INTRODUCTION
Rubella is primarily a mild childhood disease, but acquiring the infection during the first 16 weeks of pregnancy is associated with the risk of fetal death or birth of a child with congenital rubella syndrome (CRS). CRS is a condition associated with a range of problems, from hearing impairment to brain damage. Estimates of the burden of CRS are high in many developing countries [Reference Cutts and Vynnycky1] and may frequently go unreported [Reference Lawn2]. Since vaccination drives up the average age of infection, increasing the proportion of women of child-bearing age at risk [Reference Knox3–Reference Massad7], many countries in the developing world are not vaccinating against rubella [Reference Robertson8], particularly given recent work indicating how partial vaccination of populations can increase the population-wide risk of CRS by allowing build-up of susceptible individuals in older age groups [Reference Vynnycky, Gay and Cutts9]. Multi-annual outbreak cycles are another factor that may allow such build-up because the deepened post-epidemic troughs may lead to local extinction and periods of lowered force of infection [Reference Ferrari10, Reference Metcalf11].

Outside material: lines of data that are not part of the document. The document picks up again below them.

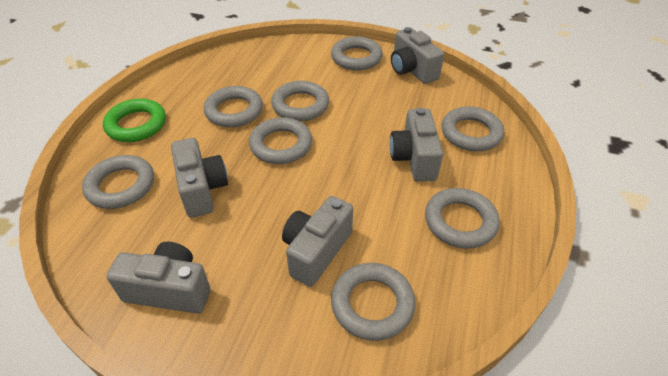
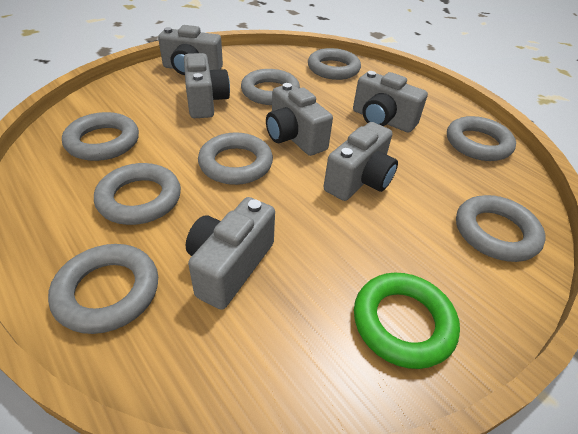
grey camera: 5 -> 6

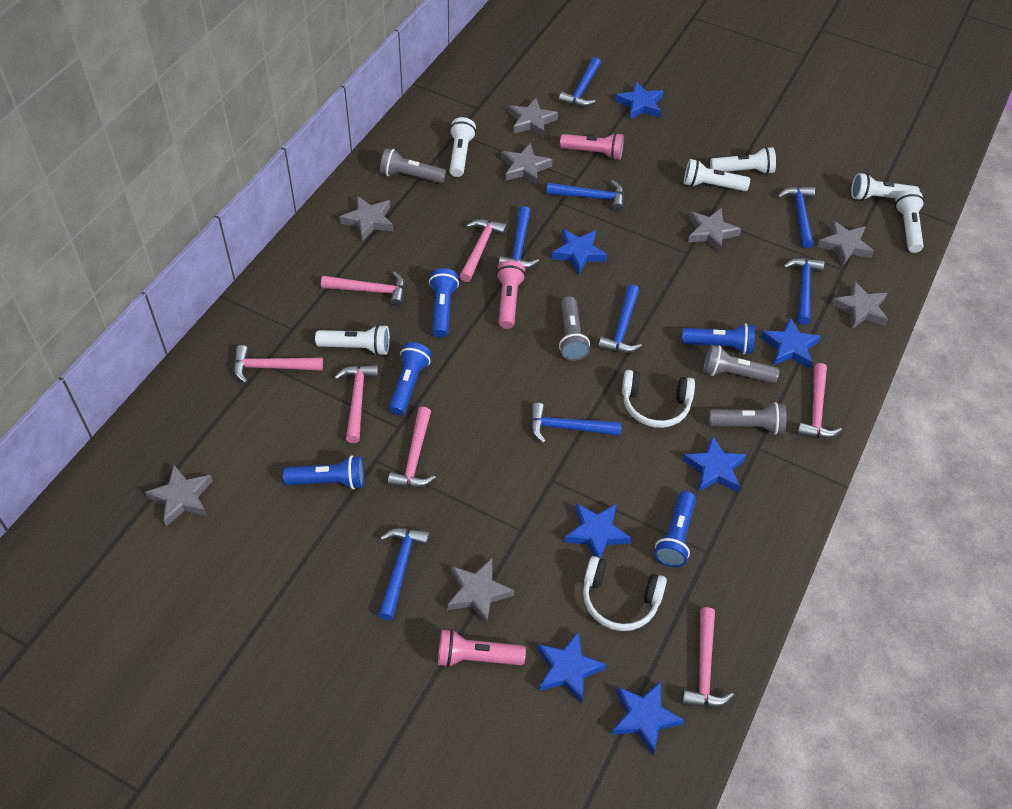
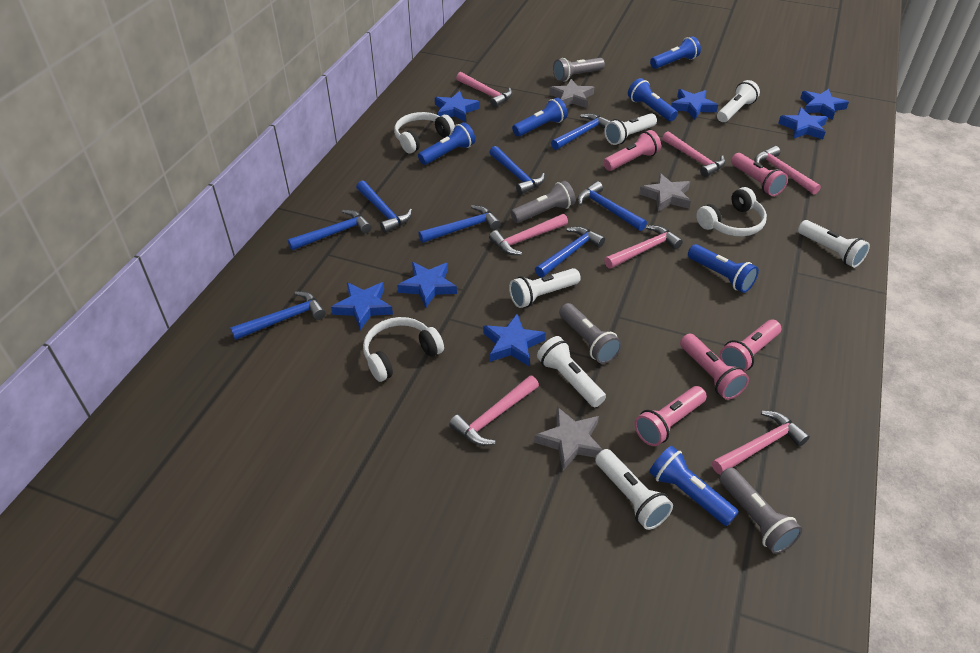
blue flashlight: 5 -> 6
grey star: 8 -> 3
pink flashlight: 3 -> 5
white headphones: 2 -> 3

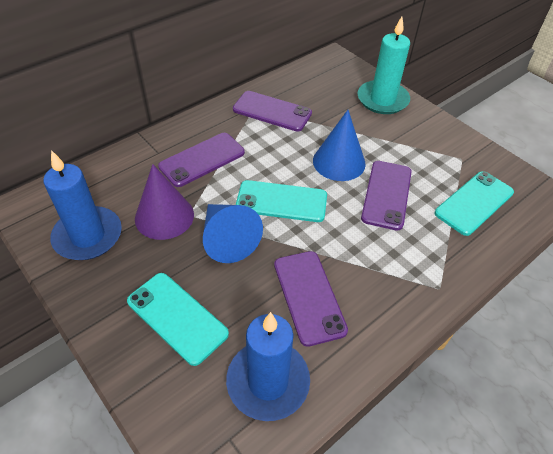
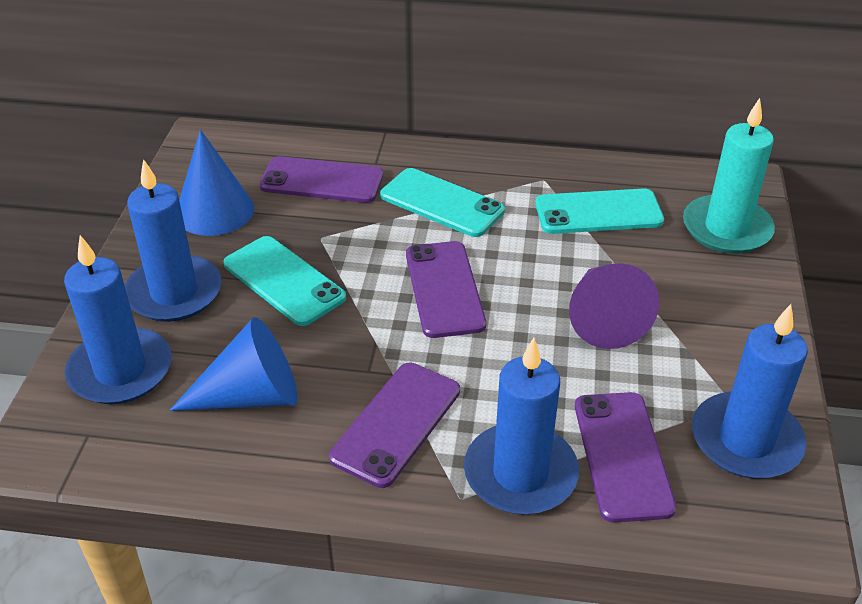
blue candle: 2 -> 4

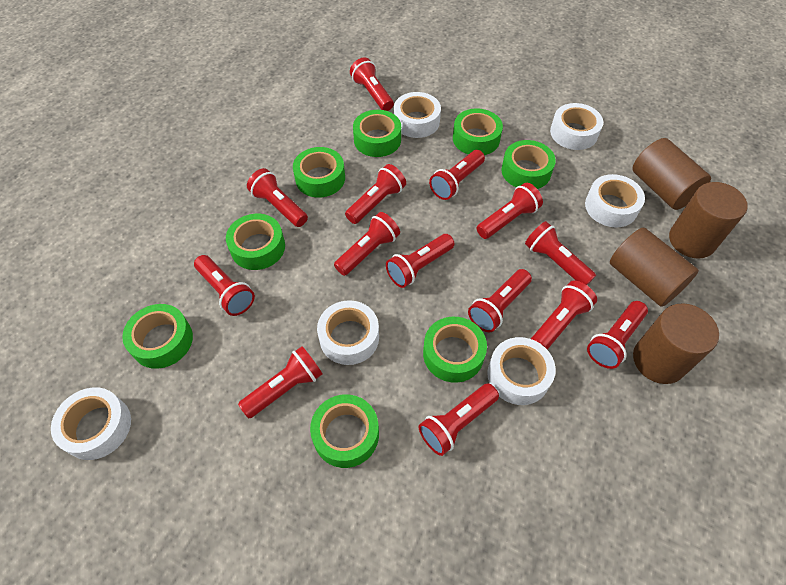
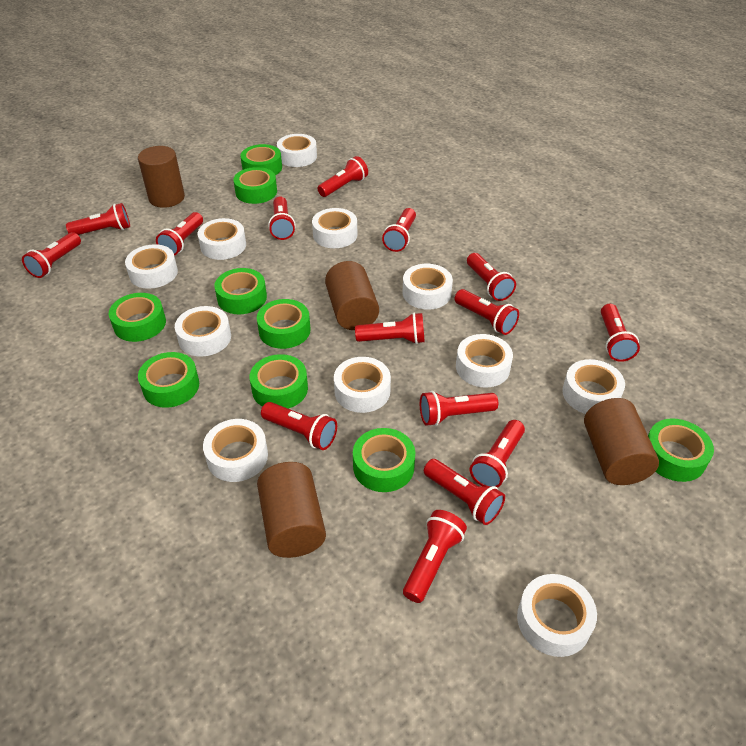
green tape: 8 -> 9
red flashlight: 14 -> 15
white tape: 6 -> 11

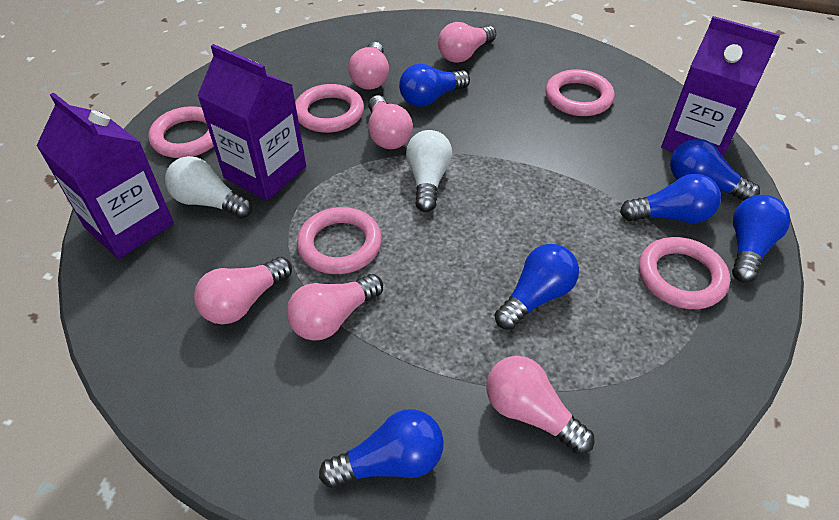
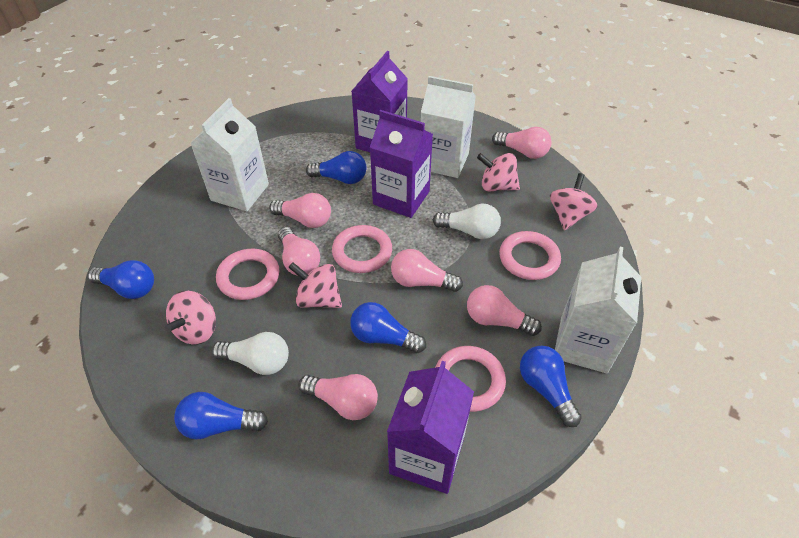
blue light bulb: 6 -> 5
pink ring: 5 -> 4
pink spinning top: 0 -> 4
white carton: 0 -> 3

Across much of the developing world, recent efforts to reduce the burden of measles mortality [Reference Wolfson12] via measles vaccination campaigns has lead to an increase in national vaccination coverage capacity and second-dose availability. In this context, it is of interest to revisit the risks associated with introduction of the rubella vaccine [Reference Plotkin13]. A major challenge to quantifying the potential CRS burden is that details of the drivers of rubella dynamics remain unclear. Where rubella dynamics have been described, multi-annual cycles of varying periodicity are generally observed [Reference Anderson and May14] and competing explanatory mechanisms have been put forward (summarized in Table 1). Depending on the particular mechanism underlying multi-annual cycles, vaccination might either increase or decrease the period between major epidemics by shifting dynamics between multi-annual and annual regimens. Identifying both whether rubella dynamics are multi-annual, and if so, the mechanism underlying such multi-annual epidemics is therefore of programmatic interest. The mechanisms hypothesized hang on the treatment of seasonal patterns of transmission (Table 1), currently generally assumed to reflect term-time forcing, i.e. increases in transmission associated with aggregation of children in schools, and decreases during vacations [Reference Fine and Clarkson15]. However, whether this assumption is valid is unclear, since estimation of seasonal variation of transmission from time-series has been rare, and estimates from countries outside Europe and North America are non-existent. There is also as yet very little information on the critical community size (CCS) of rubella, i.e. the population size required for the infection to persist locally without stochastic extinction [Reference Bartlett16].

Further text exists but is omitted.